The ITT includes exciting research opportunities, and social activities which makes the ITT events a highly enjoyable experience for all, and we are looking forward to ITT2 in June, which we are preparing in our Student-Led-Symposium Unit this semester.
Immanuel Vinke: For one of our semester 1 projects, we were allocated a week of chassis dyno testing with a Toyota Prius Generation 3. The first step taken by the group was to split into sub-teams, each of which had a specific area of the drivetrain to research, from the battery charging to the engine exhaust. The whole group defined outcomes that we wanted to achieve by the end of the week and subsequently, create tests to be undertaken during that week to obtain these goals.
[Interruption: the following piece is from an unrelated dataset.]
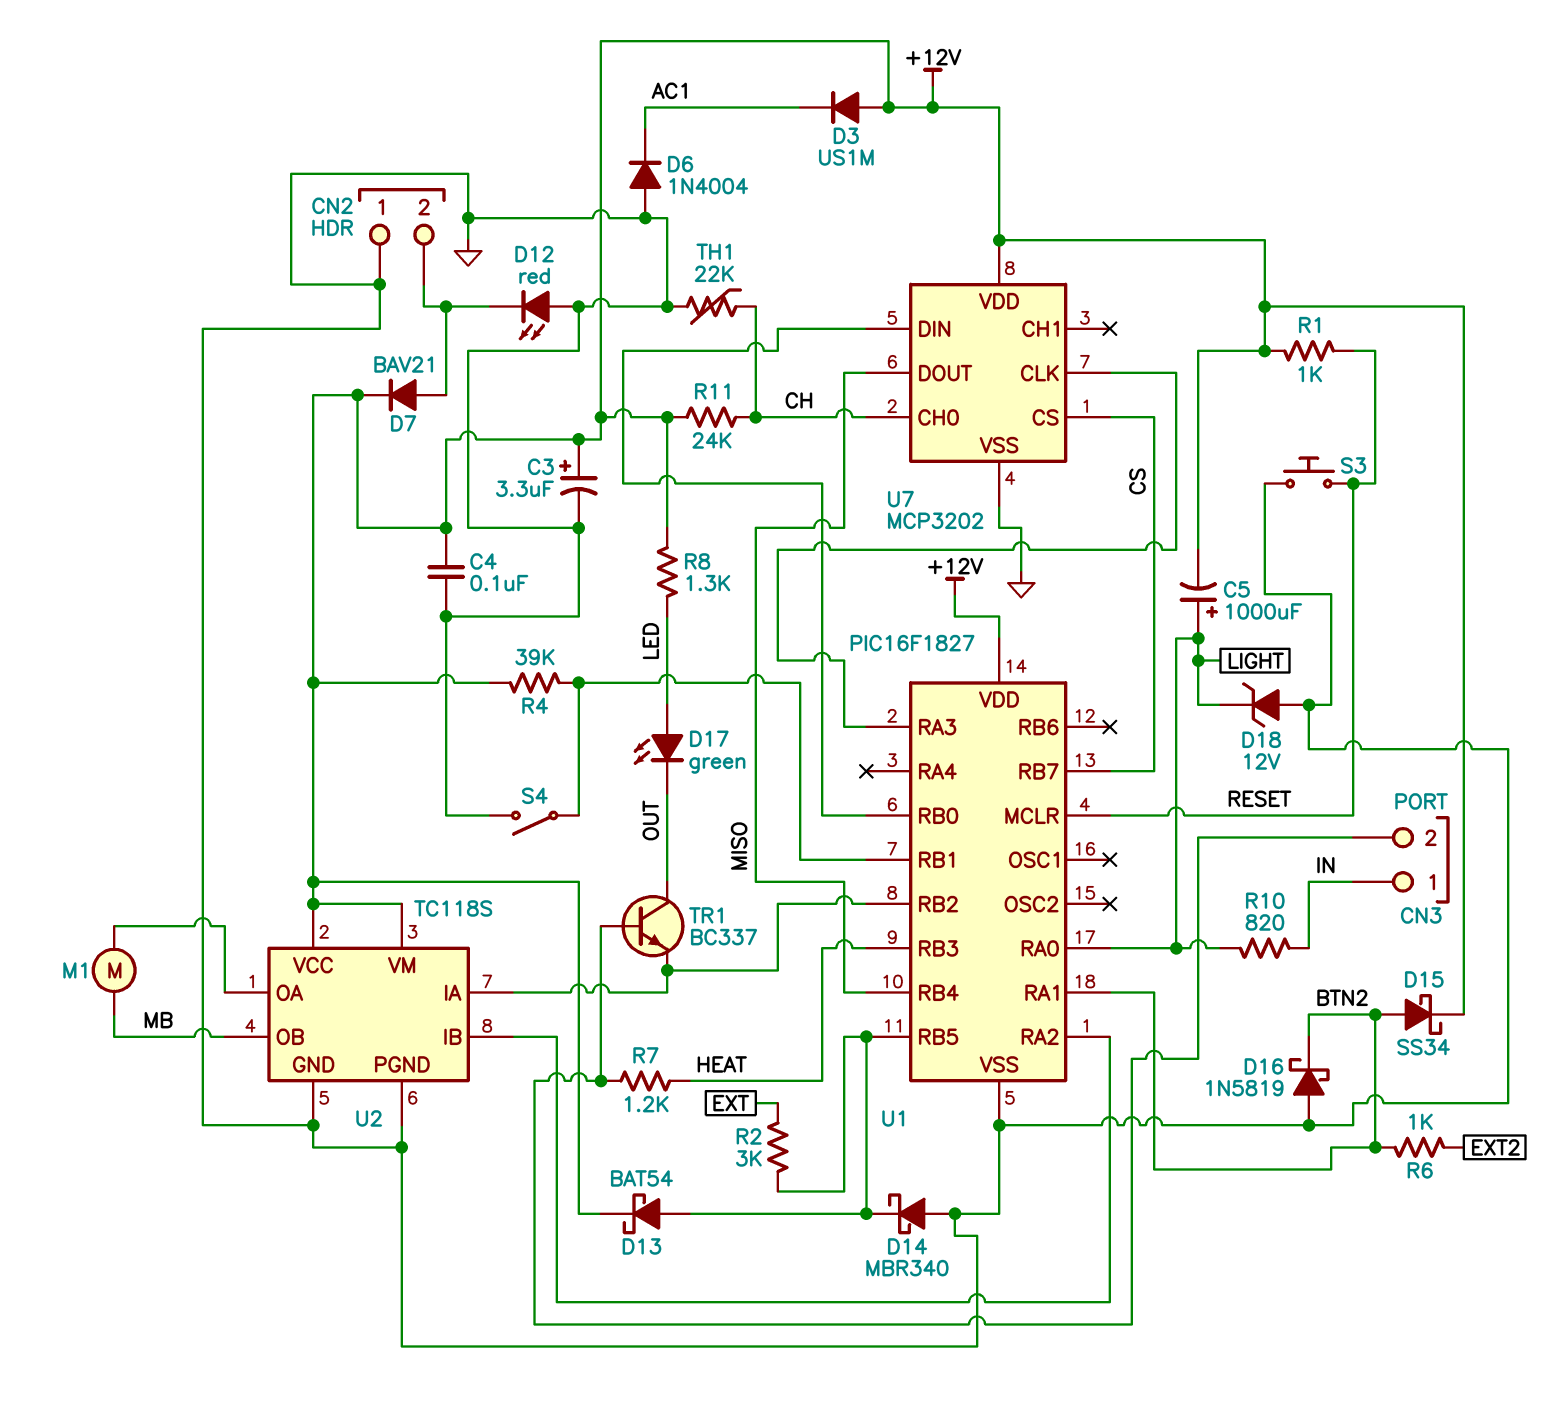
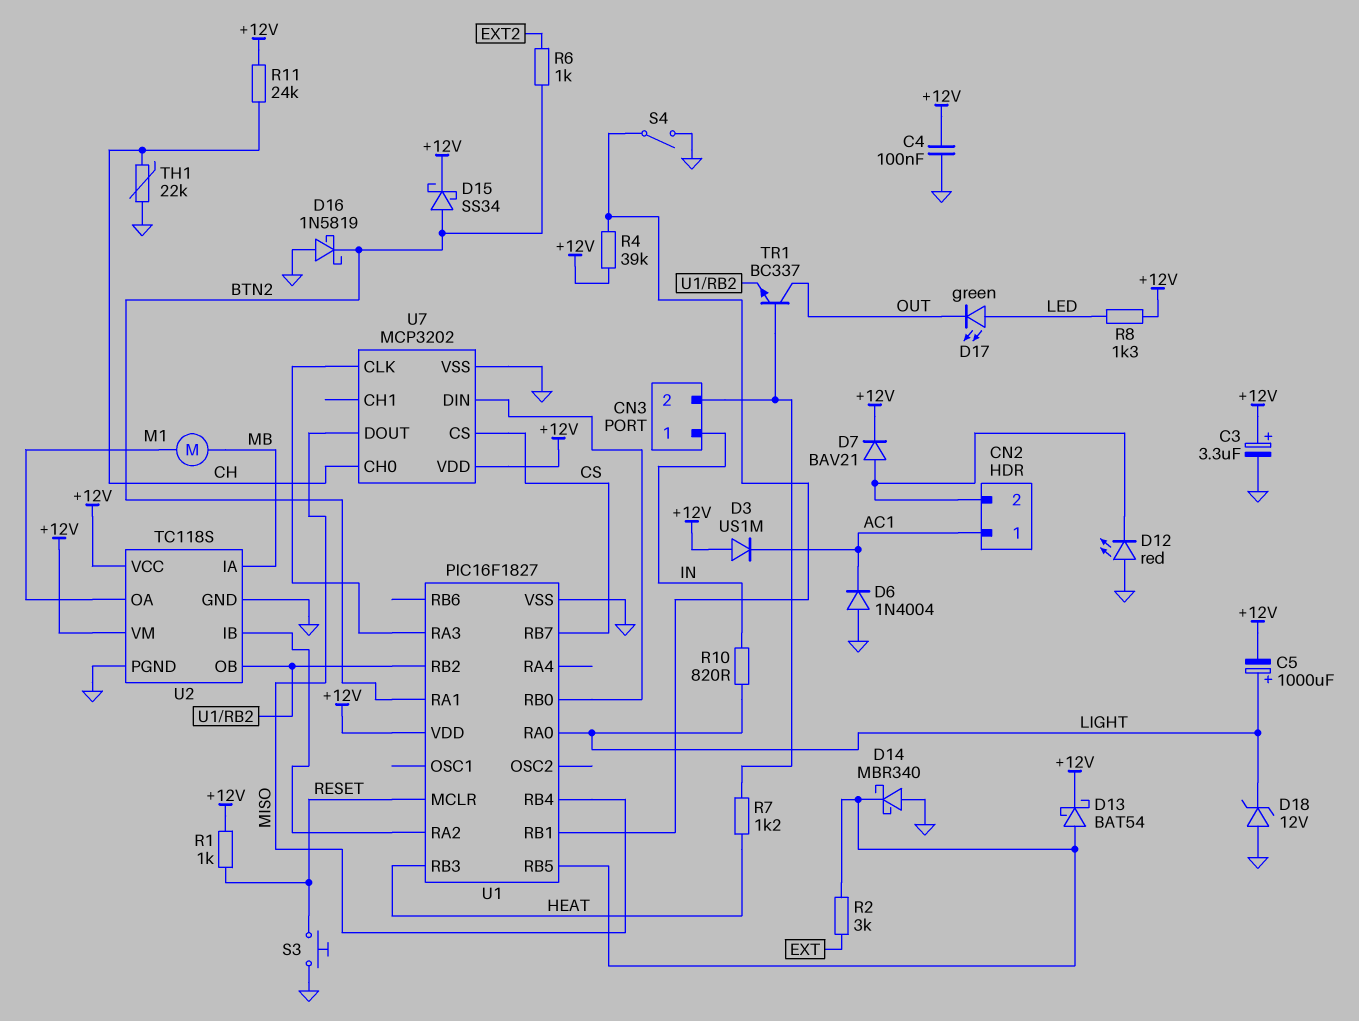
CN2 pin 1: GND -> AC1
U2 pin IA: U1/RB2 -> MB
U2 pin OB: MB -> U1/RB2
These included different drive-cycles, ambient temperatures and states of charge to test the different parts of this hybrid-petrol powertrain. After having organised a week-long timeline to carry out all the tests and recharge times required, supervisory teams were formed that make sure the tests ran as required. During the testing week all collected data from the vehicle's ECU (Engine Control Unit) and the testing rig was organised to ensure the entire team had access to carry out their individual analysis. Within the group, projects included mechanical engineering work dealing with the engine or gearbox, chemical and electrical engineering research dealing with batteries, power management and psychological investigations to study how the changes to the vehicle would change driver behaviours. The results obtained from this research are being used in our subsequent projects in our semester 2 units, carrying on the transdisciplinary research on the vehicle powertrain.
The showcase day finished with a Q&A from participants. We were able to display the wide variety of specialities within the CDT and the different skills students learn throughout the year. This is the start of an exciting journey for the AAPS CDT as we wait to see what other great work Cohort 1 will produce as well as the opportunities that await future cohorts!